All of lore.kernel.org
 help / color / mirror / Atom feed
* [Qemu-devel] [PATCH 0/3] TCG: first attempt to reduce host registers usage
@ 2011-05-17 16:28 Aurelien Jarno
  2011-05-17 16:28 ` [Qemu-devel] [PATCH 1/3] tcg: replace op_dead_iargs by op_dead_args Aurelien Jarno
                   ` (2 more replies)
  0 siblings, 3 replies; 4+ messages in thread
From: Aurelien Jarno @ 2011-05-17 16:28 UTC (permalink / raw)
  To: qemu-devel; +Cc: Aurelien Jarno

This patch series is a first attempt after the TCG_AREG0 discussion to
show it's possible to easily (at least without making huge changes to
the TCG core code) spare some registers and avoid a few spills on low
register count TCG targets like i386.

On i386 hosts some TB are reduced by up to 10%, though the global TB
reduction is around 0.5%. The gain is speed is only measurable in user
mode with very specific benchmarks: sha1sum of 4GB files is 1.9% +/-0.2%
faster.

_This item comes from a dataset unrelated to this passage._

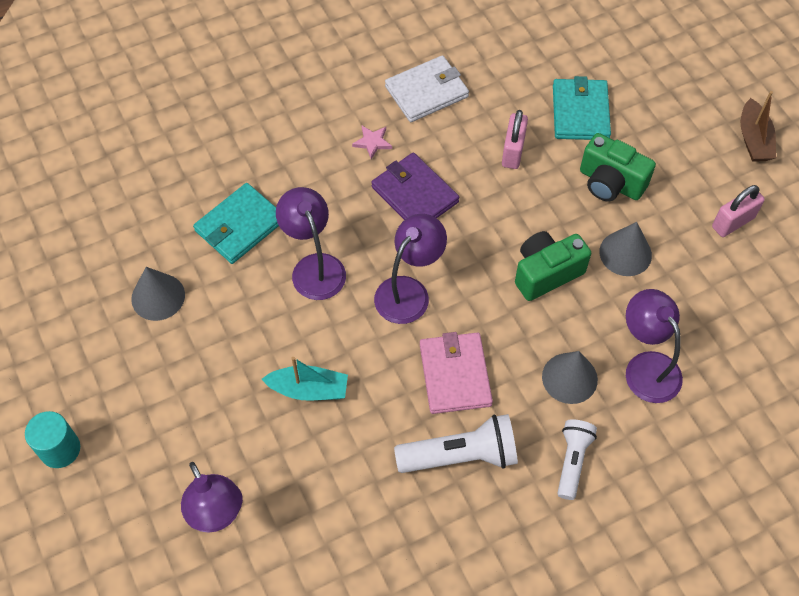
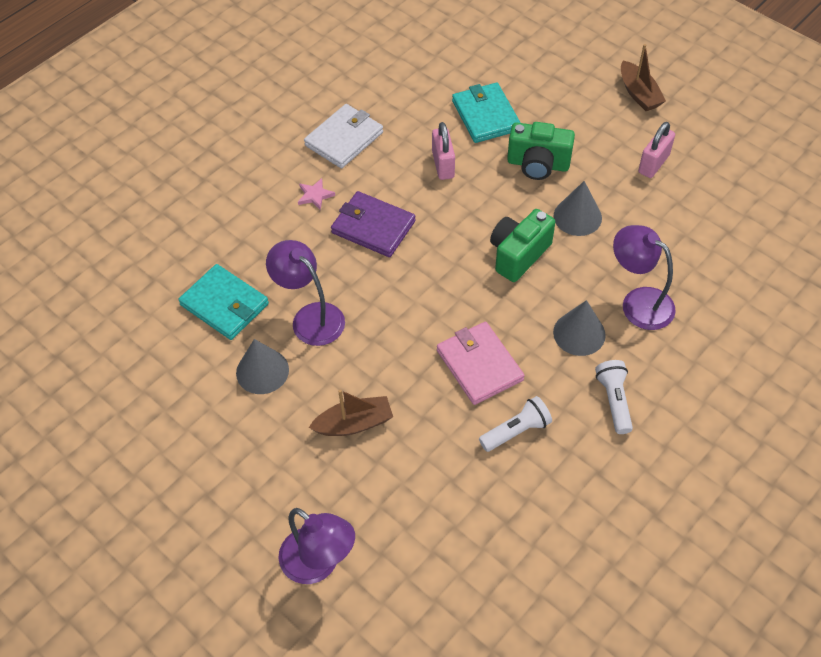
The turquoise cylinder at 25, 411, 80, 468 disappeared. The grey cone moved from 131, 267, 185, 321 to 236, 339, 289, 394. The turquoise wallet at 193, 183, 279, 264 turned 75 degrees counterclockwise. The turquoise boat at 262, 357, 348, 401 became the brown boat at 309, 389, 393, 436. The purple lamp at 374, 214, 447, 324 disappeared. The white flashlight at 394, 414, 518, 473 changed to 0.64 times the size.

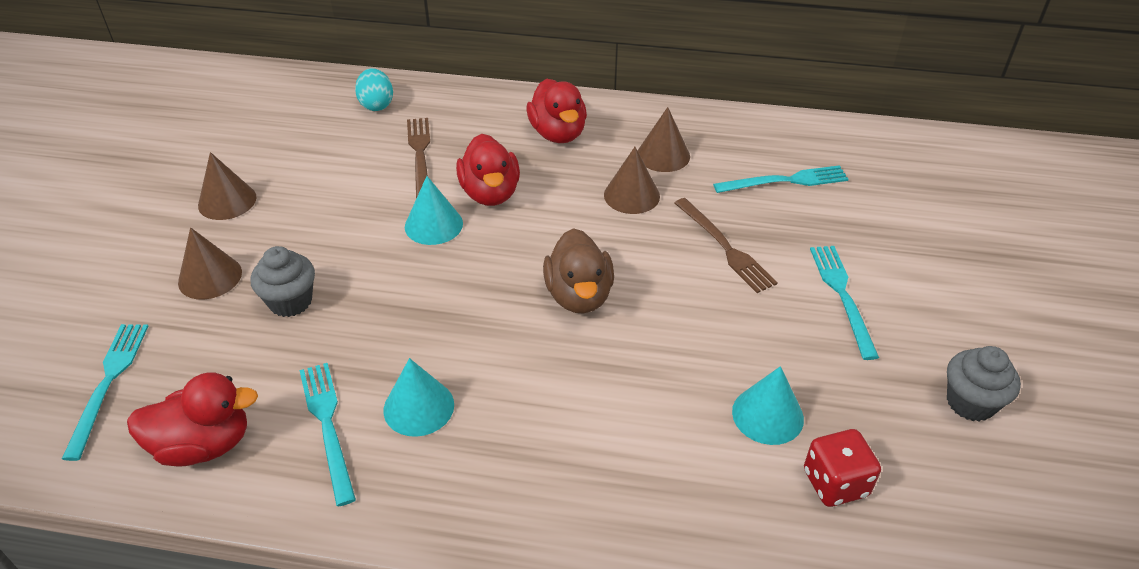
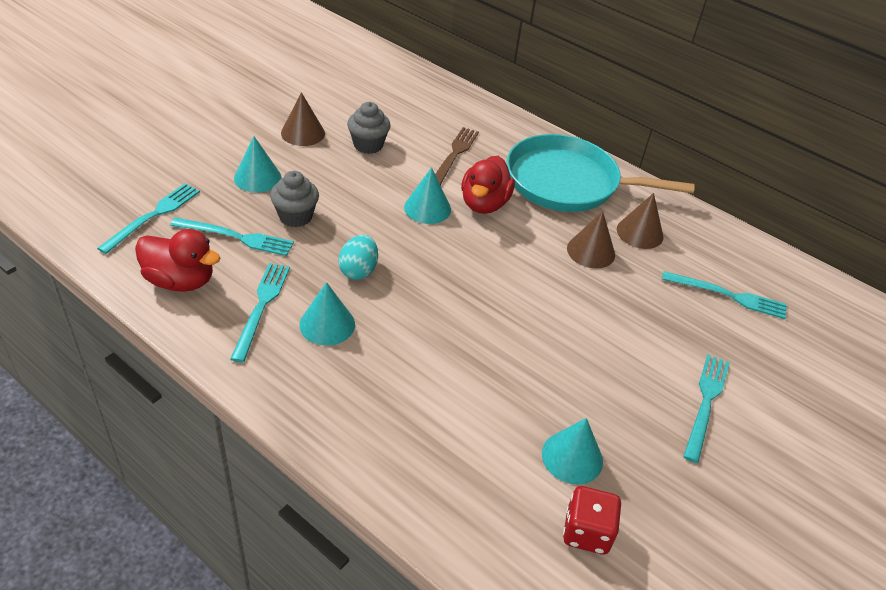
The brown cone at 178, 227, 242, 300 became the turquoise cone at 234, 136, 281, 193. The turquoise egg moved from 355, 68, 393, 111 to 338, 235, 378, 280. The red duck at 527, 79, 587, 143 was replaced by the turquoise pan at 507, 134, 695, 212. The brown duck at 543, 228, 614, 314 disappeared. The brown fork at 675, 198, 778, 293 disappeared. The grey cupcake moved from 947, 346, 1021, 421 to 347, 102, 391, 154. The turquoise fork at 170, 217, 294, 256 appeared.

On x86-64 host, some TB are one or two bytes longer, some of
them one or two bytes smaller, mainly due to different register usage,
which adds or removes some REX prefixes, but overall the size is
unchanged.

I have a few more ideas to further reduce register spill, I'll try to
implement them in the next days/weeks.


Aurelien Jarno (3):
  tcg: replace op_dead_iargs by op_dead_args
  tcg: mark dead output argument in op_dead_args
  tcg: don't keep dead outputs in registers

 tcg/tcg.c |  105 +++++++++++++++++++++++++++++++++++--------------------------
 tcg/tcg.h |    4 +-
 2 files changed, 62 insertions(+), 47 deletions(-)

-- 
1.7.2.3

^ permalink raw reply	[flat|nested] 4+ messages in thread

* [Qemu-devel] [PATCH 1/3] tcg: replace op_dead_iargs by op_dead_args
  2011-05-17 16:28 [Qemu-devel] [PATCH 0/3] TCG: first attempt to reduce host registers usage Aurelien Jarno
@ 2011-05-17 16:28 ` Aurelien Jarno
  2011-05-17 16:28 ` [Qemu-devel] [PATCH 2/3] tcg: mark dead output argument in op_dead_args Aurelien Jarno
  2011-05-17 16:28 ` [Qemu-devel] [PATCH 3/3] tcg: don't keep dead outputs in registers Aurelien Jarno
  2 siblings, 0 replies; 4+ messages in thread
From: Aurelien Jarno @ 2011-05-17 16:28 UTC (permalink / raw)
  To: qemu-devel; +Cc: Aurelien Jarno

Allow all args to be dead by replacing the input specific op_dead_iargs
variable by op_dead_args. Note this is a purely mechanical change.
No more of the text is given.